El equilibrio financiero de los hogares argentinos atraviesa un escenario de creciente presión, marcado por un mayor nivel de endeudamiento y un aumento en la morosidad.

Así lo refleja un informe de Empiria Consultores, la firma fundada por el exministro de Economía Hernán Lacunza, que advierte sobre el peso que tienen las obligaciones financieras en el presupuesto familiar.

Según el relevamiento, durante abril las familias destinaron el 24% de su masa salarial al pago de deudas bancarias y financieras, el nivel más alto registrado en los últimos meses. Este porcentaje superó en un punto porcentual el pico alcanzado en octubre del año pasado, reflejando un mayor compromiso de los ingresos con el crédito.

El estudio destaca, sin embargo, el papel de las transferencias estatales, como la Asignación Universal por Hijo (AUH) y otros programas sociales. Al incorporar esos ingresos al presupuesto familiar, la carga de las deudas se reduce al 17%, lo que evidencia el impacto que tienen las ayudas públicas para aliviar la situación económica de numerosos hogares.

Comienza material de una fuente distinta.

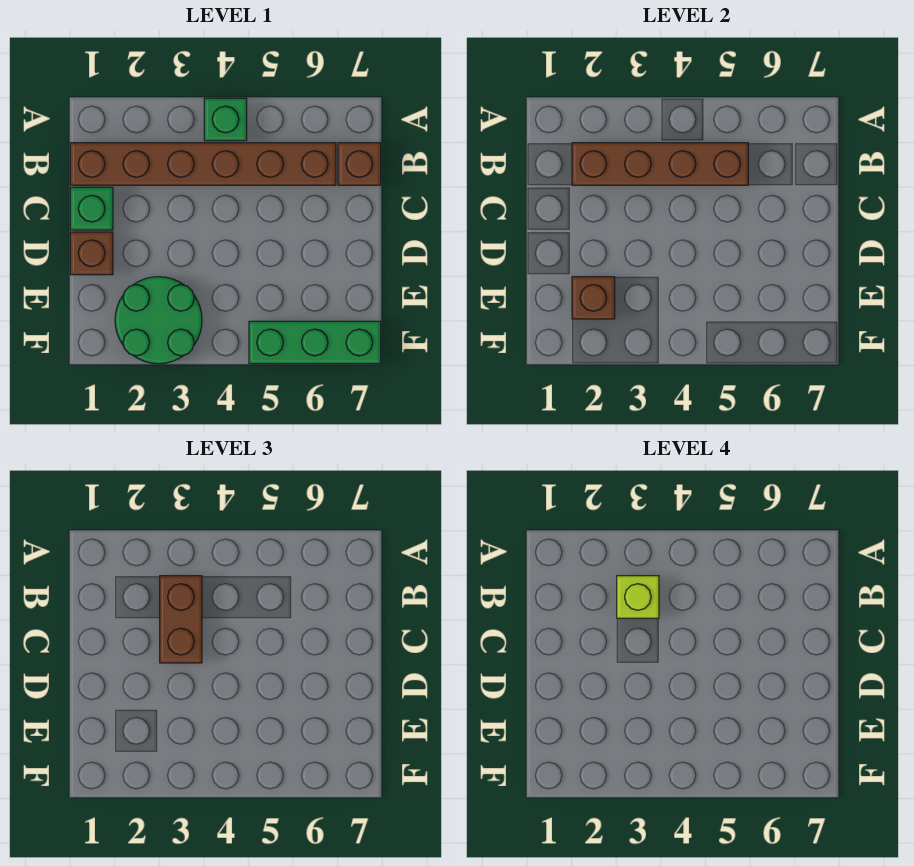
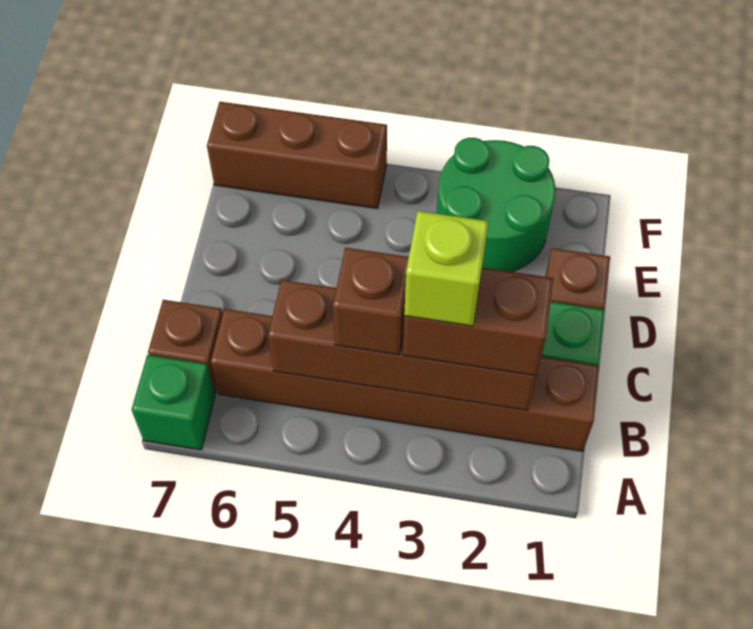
green brick A4 level 1 -> green brick A7 level 1
brown brick B3:C3 level 3 -> brown brick B2:B3 level 3
brown brick E2 level 2 -> brown brick B4 level 3
green brick F5:F7 level 1 -> brown brick F5:F7 level 1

Sin ese respaldo estatal, el panorama es considerablemente más complejo. La consultora sostiene que la combinación entre deudas y gastos fijos llega a absorber cerca del 50% de los ingresos de una familia promedio, limitando el margen para afrontar otros consumos y reduciendo la capacidad de ahorro.

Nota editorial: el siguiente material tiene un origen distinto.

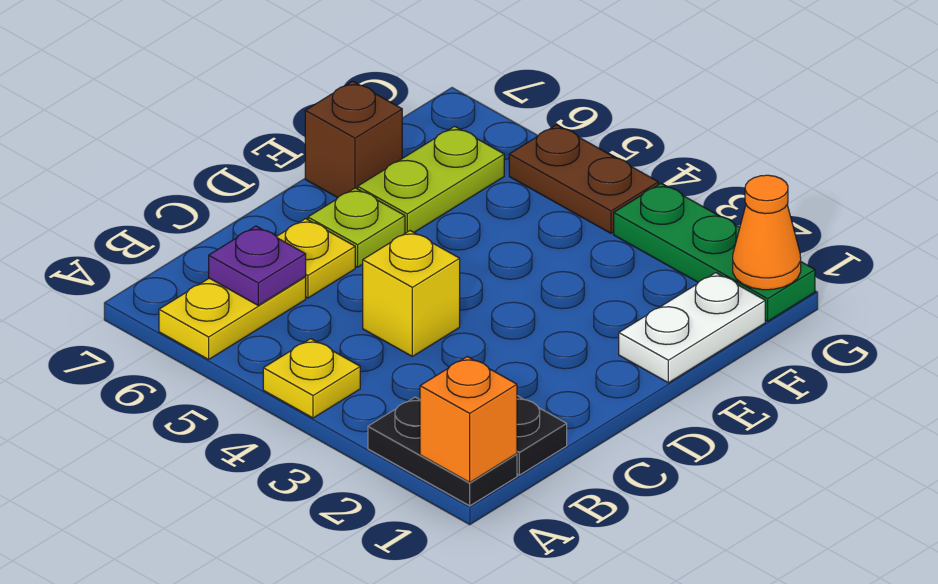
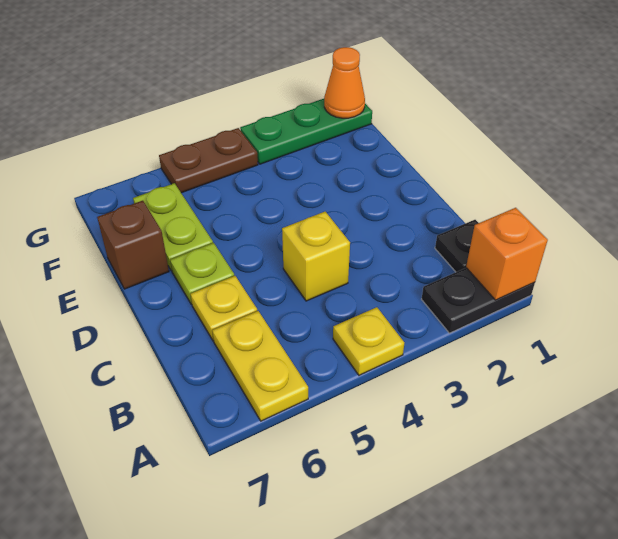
purple plate B6 level 2 -> none
white plate E1:F1 level 1 -> none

El informe también advierte sobre un deterioro en el cumplimiento de las obligaciones financieras. Durante mayo, la morosidad de las familias aumentó 0,2 puntos porcentuales y alcanzó el 12,3%, en línea con el crecimiento del endeudamiento bancario, lo que refleja que una parte de los hogares comenzó a tener dificultades para cumplir con los pagos.

En contraste, el comportamiento de las empresas fue más estable. La morosidad del sector privado no financiero se mantuvo en 3,3%, lo que indica que el problema está concentrado principalmente en los créditos destinados al consumo de las familias, más expuestas a la pérdida de poder adquisitivo y al aumento de los gastos esenciales.

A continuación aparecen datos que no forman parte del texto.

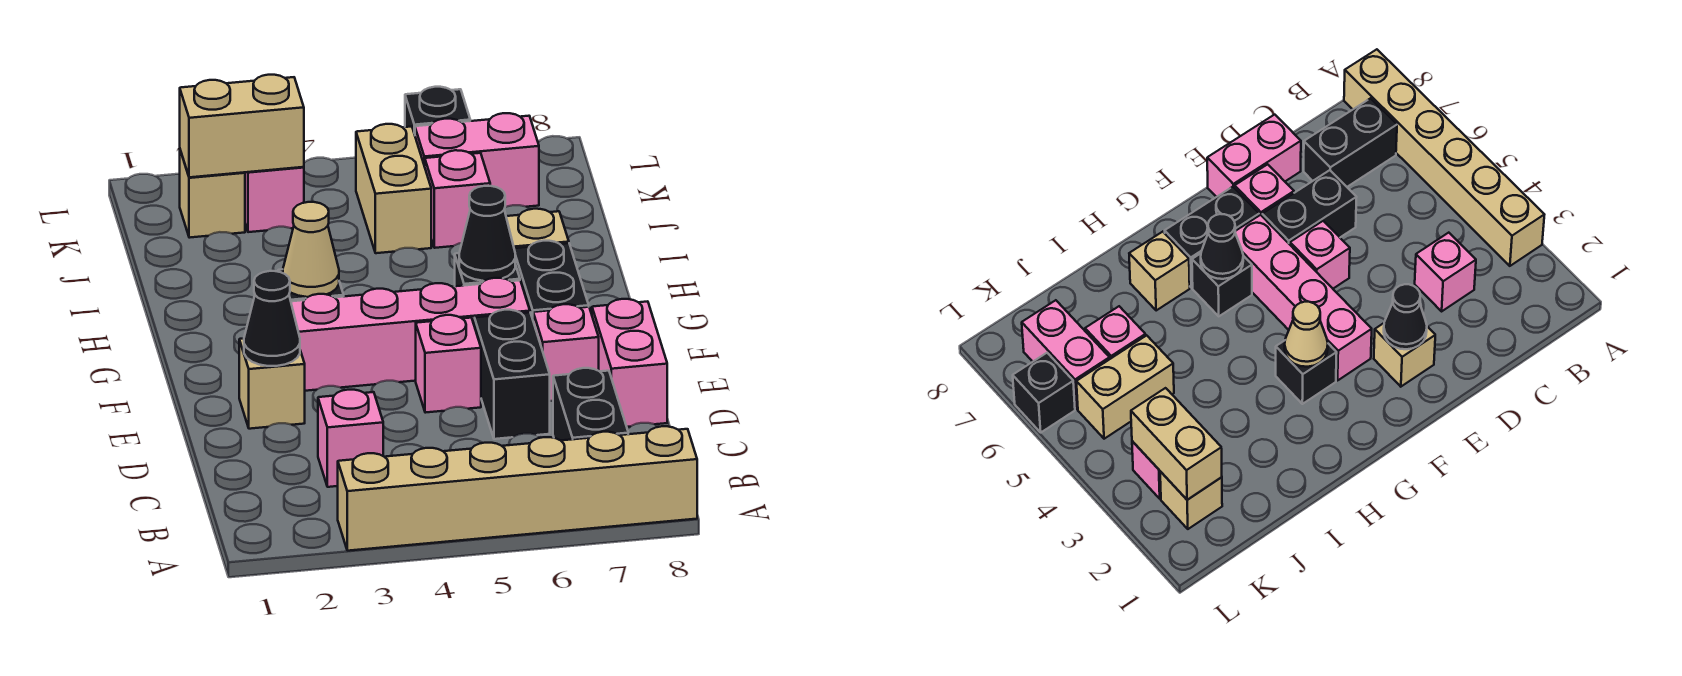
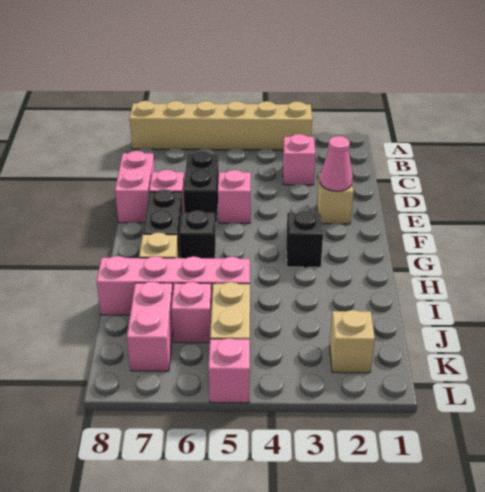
black brick B7:C7 level 1 -> none
black cone E2 level 2 -> pink cone E2 level 2
pink brick F3:F6 level 1 -> pink brick I5:I8 level 1
tan cone G3 level 2 -> none
black cone G6 level 2 -> none
tan brick K2:K3 level 2 -> none
pink brick K3 level 1 -> pink brick L5 level 1
pink brick K6:K7 level 1 -> pink brick J7:K7 level 1
black brick L6 level 1 -> none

De cara a los próximos meses, Empiria advierte que el elevado endeudamiento y el crecimiento de la mora podrían llevar a los bancos a endurecer las condiciones para otorgar nuevos préstamos. Un escenario de mayores tasas o menor acceso al crédito podría afectar el consumo financiado y profundizar las dificultades económicas de los hogares durante la segunda mitad del año.